Per le scuole e i dirigenti, la sfida è gestionale: è necessario trovare modi per rendere i viaggi sostenibili, come la proposta di premiare le classi per merito o la definizione di tetti etici di spesa. Tuttavia, senza un intervento normativo che ripristini la diaria, le scuole continueranno a dover gestire la carenza di personale disponibile, rischiando di dover tagliare programmi formativi di alto valore educativo.
Per le famiglie e gli studenti, il rischio è la perdita di opportunità educative. Se il sistema non troverà un equilibrio tra la tutela del docente e la sostenibilità economica del viaggio, molte esperienze didattiche verranno cancellate o ridotte al minimo indispensabile, limitando il diritto degli studenti alla formazione extra-scolastica.
Al momento, non è ancora chiaro se il Ministero abbia stanziato fondi specifici nel bilancio 2026 per il ripristino della diaria o se siano in corso trattative con le parti sociali. La situazione rimane in stallo operativo, con la promessa ministeriale che resta, ad oggi, una dichiarazione d'intenti non ancora tradotta in atti normativi efficaci.
FAQs
Viaggi di istruzione e crisi del sistema scolastico: il dilemma dei docenti tra responsabilità legale e assenza di diaria
L'indennità di trasferta per i docenti è stata abolita a livello nazionale dalla Legge 266/2005 e successivamente estesa anche alle uscite all'estero dalla Legge 122/2010. Attualmente, l'accompagnamento degli studenti non è un obbligo contrattuale, il che significa che il personale docente svolge tale attività su base volontaria senza tutele retributive specifiche.

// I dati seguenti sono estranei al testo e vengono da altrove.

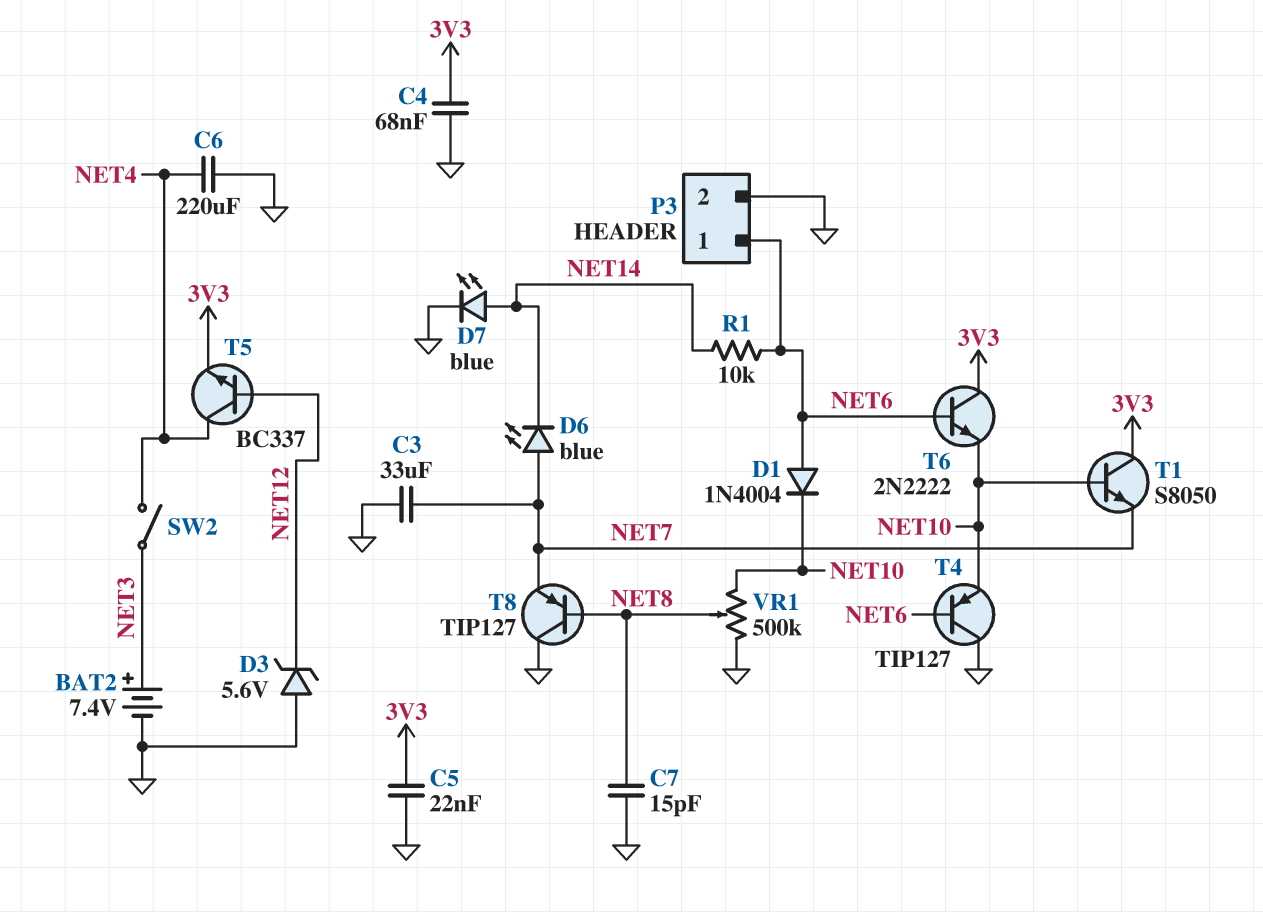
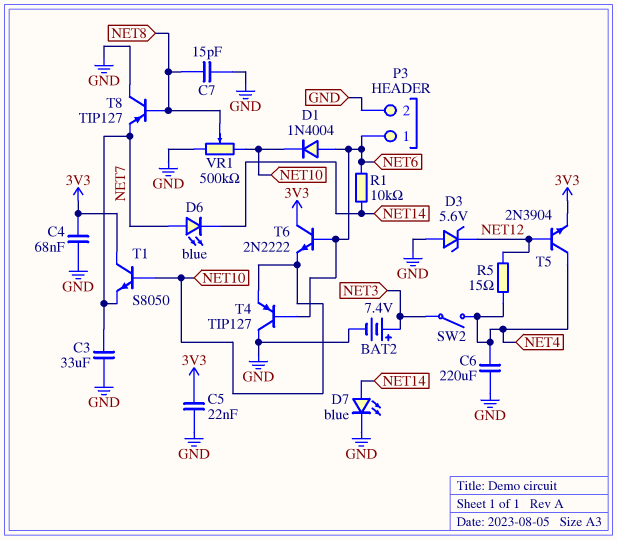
R5: none -> 15 (NET4, NET12)
T5: NPN BC337 (B NET12, C NET4, E 3V3) -> NPN 2N3904 (B NET12, C NET4, E 3V3)

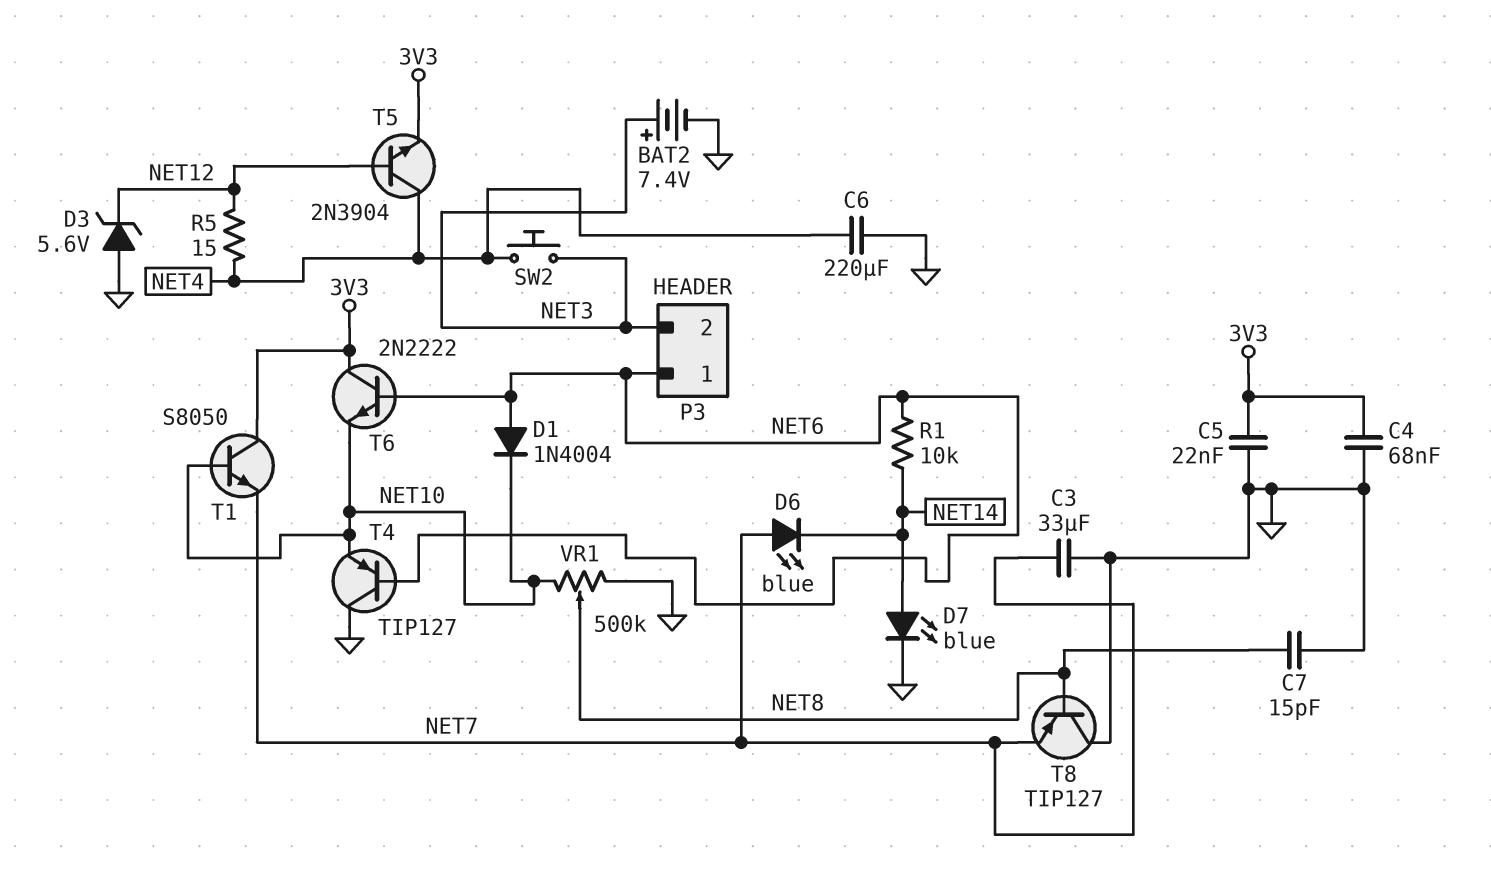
P3 pin 2: GND -> NET3
SW2: switch (NET3, NET4) -> button (NET3, NET4)

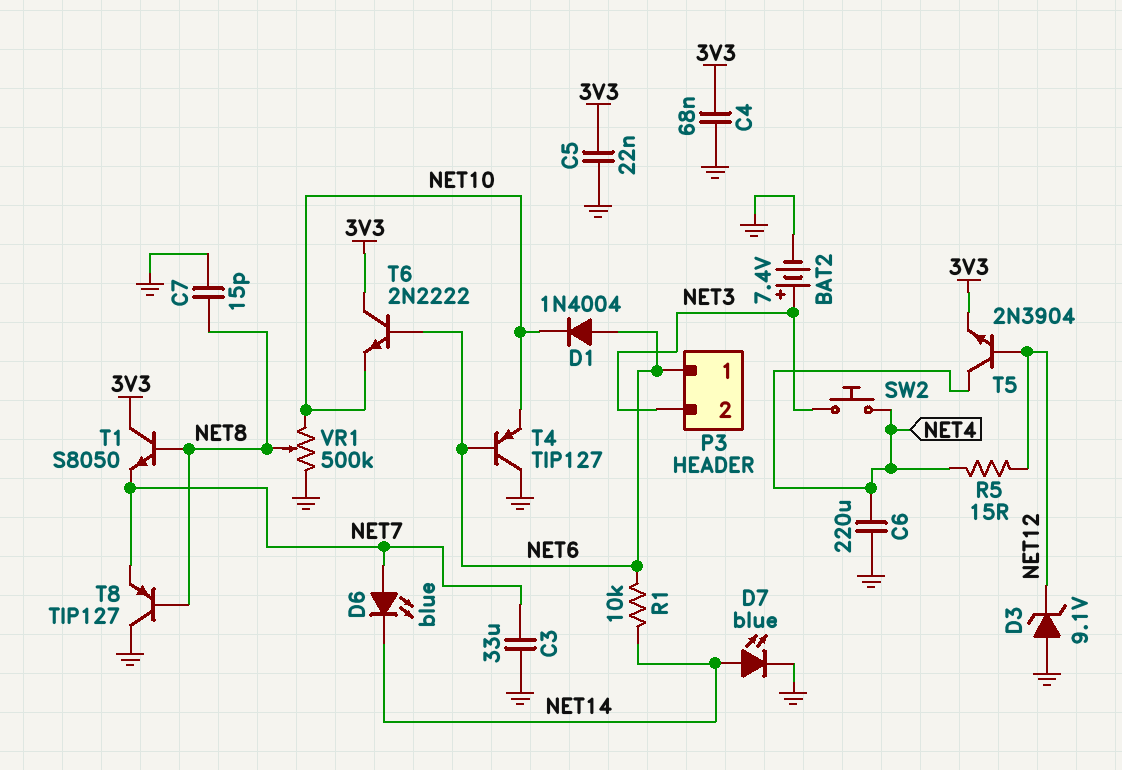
D3: zener 5.6V (A GND, K NET12) -> zener 9.1V (A GND, K NET12)
T1: NPN S8050 (B NET10, C 3V3, E NET7) -> NPN S8050 (B NET8, C 3V3, E NET7)

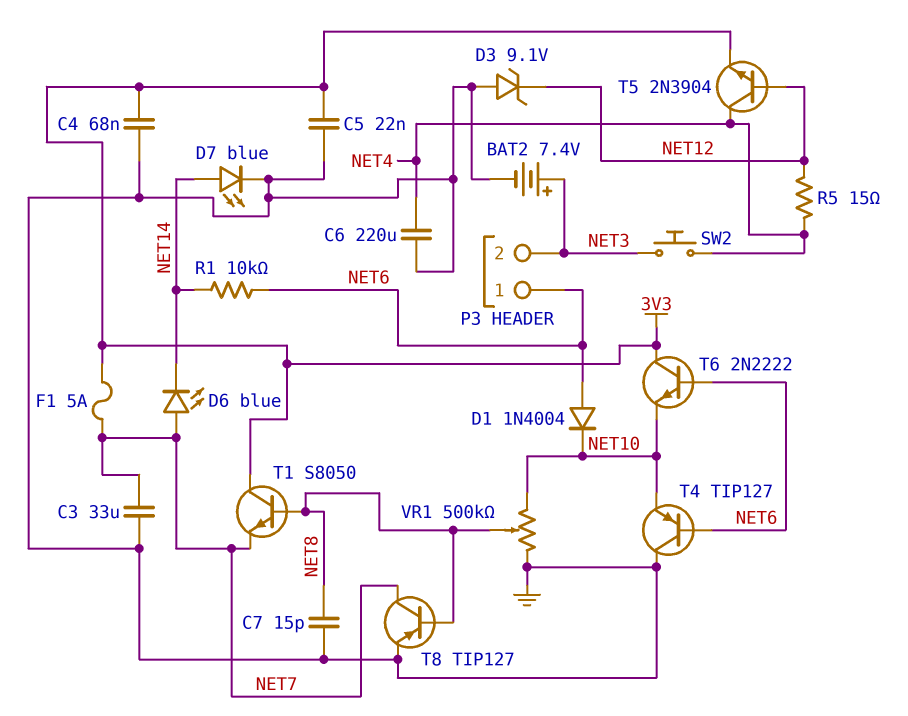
F1: none -> 5A (3V3, NET7)
T8: PNP TIP127 (B NET8, C GND, E NET7) -> PNP TIP127 (B NET8, C NET7, E GND)

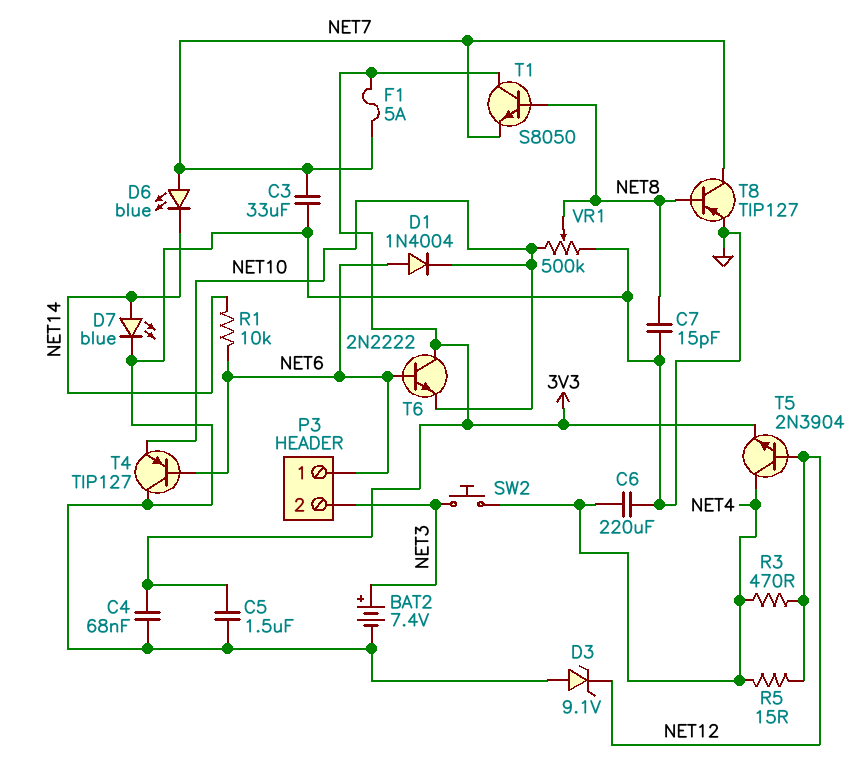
C5: 22nF (3V3, GND) -> 1.5uF (3V3, GND)
R3: none -> 470 (NET4, NET12)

I docenti sono soggetti alla responsabilità civile e penale per la "culpa in vigilando", ovvero la sorveglianza degli alunni durante il viaggio. Questo implica la gestione di ogni imprevisto, malore o comportamento scorretto degli studenti per 24 ore su 24, senza che esistano indennità di missione o recupero delle ore eccedenti il servizio ordinario.
La mancanza di incentivi e l'alto rischio legale portano quasi la metà degli insegnanti a rifiutare le gite, riducendo drasticamente le opportunità di formazione extra-scolastica. Inoltre, le scuole sono costrette ad anticipare le date dei viaggi o a ridurne la durata per contenere i costi per le famiglie, che spesso si aggirano sui 500 euro.
Nonostante le promesse ministeriali del giugno 2025, ad oggi non sono stati emanati nuovi decreti o stanziati fondi specifici per il ripristino della diaria nel bilancio 2026. La questione rimane aperta nei tavoli di contrattazione, con il rischio concreto di un blocco di fatto delle gite scolastiche da parte del personale docente.